Cotton Nash was a better basketball player than baseball player, a distinction he shared with the likes of Dave DeBusschere, Danny Ainge, and several others. If he had to do it all over again, though, Nash says he would have stuck with baseball instead of trying to juggle the majors and the NBA. He also played in the NBA's rival in the 1970s, the American Basketball Association (ABA). He set the career scoring record at the University of Kentucky in the 1960s with 1,770 points for the Wildcats; it was surpassed by future NBA star Dan Issel in 1970. He was such a star in college basketball that he graced the cover of Sports Illustrated on December 10, 1962.

As a baseball player, he was originally signed by the Los Angeles Angels as an amateur free agent in 1964, one year before the institution of the amateur draft. He was drafted by the NBA's Los Angeles Lakers as a first-rounder that same year. After playing both sports for a year, he gave up on basketball for a time to concentrate on his first love, baseball, and reached the majors with the Chicago White Sox for a cup of coffee at the end of the 1967 season, going 0 for 3 in 3 games. When the ABA was formed that same year, the Kentucky Colonels persuaded the hometown legend to play both sports again, but he left the team when spring training started a few months later, giving up basketball for good. He made it back to majors in 1969, playing six games for the Minnesota Twins, then played another 4 games with the Twins at the end of the 1970 season. The Twins won a division title both years, but he wasn't on the postseason roster. In all, he went 3 for 16 (.188) in 13 major league games. His minor league career lasted nine seasons, from 1964 to 1972 and he played at least some games in AAA every year except for 1965, when he was with the AA El Paso Sun Kings.
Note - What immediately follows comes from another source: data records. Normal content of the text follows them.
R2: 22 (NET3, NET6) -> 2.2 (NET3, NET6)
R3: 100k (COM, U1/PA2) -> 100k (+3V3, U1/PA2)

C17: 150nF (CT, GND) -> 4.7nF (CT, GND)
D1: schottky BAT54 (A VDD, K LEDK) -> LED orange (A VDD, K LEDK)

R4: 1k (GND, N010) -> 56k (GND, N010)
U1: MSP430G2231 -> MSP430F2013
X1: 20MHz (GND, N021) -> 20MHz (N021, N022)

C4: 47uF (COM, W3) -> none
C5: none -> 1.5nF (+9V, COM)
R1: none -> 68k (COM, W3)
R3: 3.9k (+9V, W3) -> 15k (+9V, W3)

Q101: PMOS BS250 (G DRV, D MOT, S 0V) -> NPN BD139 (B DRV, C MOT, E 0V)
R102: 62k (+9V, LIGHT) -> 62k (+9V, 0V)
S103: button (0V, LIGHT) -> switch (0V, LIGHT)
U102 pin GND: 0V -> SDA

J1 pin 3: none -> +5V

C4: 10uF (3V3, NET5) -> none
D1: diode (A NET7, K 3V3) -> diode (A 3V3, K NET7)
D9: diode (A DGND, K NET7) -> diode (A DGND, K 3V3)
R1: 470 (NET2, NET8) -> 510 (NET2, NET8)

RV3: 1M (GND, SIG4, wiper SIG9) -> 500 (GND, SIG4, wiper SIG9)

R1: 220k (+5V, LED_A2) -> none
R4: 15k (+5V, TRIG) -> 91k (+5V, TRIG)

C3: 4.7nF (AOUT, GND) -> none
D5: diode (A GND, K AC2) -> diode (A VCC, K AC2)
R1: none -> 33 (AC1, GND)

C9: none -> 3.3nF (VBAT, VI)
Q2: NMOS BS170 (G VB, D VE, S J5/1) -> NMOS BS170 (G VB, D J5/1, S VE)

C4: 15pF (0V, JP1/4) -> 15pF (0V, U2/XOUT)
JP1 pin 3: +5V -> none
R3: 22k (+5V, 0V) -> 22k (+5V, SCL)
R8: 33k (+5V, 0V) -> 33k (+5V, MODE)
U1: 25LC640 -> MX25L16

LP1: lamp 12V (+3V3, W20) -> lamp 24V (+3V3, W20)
After his baseball career, he settled down in Lexington, KY - he had met his wife Julie there when they were both students. His main sporting interest after retirement was breeding thoroughbred horses. He passed away there in 2023 at 80.

Further Reading[edit]

  • Mark Story: "Cotton Nash, once a Kentucky basketball ‘rock star,’ dies at age 80", Lexington Herald Leader, May 23, 2023. [1]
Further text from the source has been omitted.